Record extracts:
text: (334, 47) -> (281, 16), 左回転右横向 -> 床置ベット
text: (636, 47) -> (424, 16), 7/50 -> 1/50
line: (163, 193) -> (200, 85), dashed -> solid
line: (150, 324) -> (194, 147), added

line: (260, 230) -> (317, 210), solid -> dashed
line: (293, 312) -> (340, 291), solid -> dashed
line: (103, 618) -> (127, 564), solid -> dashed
--
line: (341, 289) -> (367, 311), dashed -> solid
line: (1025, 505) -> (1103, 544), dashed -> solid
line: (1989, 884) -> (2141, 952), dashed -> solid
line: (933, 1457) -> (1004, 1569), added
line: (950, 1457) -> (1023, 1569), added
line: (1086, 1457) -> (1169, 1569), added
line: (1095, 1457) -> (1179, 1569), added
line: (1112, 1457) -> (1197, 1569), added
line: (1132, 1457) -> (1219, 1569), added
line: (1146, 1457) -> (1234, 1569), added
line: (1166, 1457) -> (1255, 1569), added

Exercise aim: Using the entries above, output exactly the lines between the line holding "text: (334, 47) -> (281, 16), 左回転右横向 -> 床置ベット" and the line holding "line: (103, 618)", end lines included, and nothing more.

Answer below:
text: (334, 47) -> (281, 16), 左回転右横向 -> 床置ベット
text: (636, 47) -> (424, 16), 7/50 -> 1/50
line: (163, 193) -> (200, 85), dashed -> solid
line: (150, 324) -> (194, 147), added

line: (260, 230) -> (317, 210), solid -> dashed
line: (293, 312) -> (340, 291), solid -> dashed
line: (103, 618) -> (127, 564), solid -> dashed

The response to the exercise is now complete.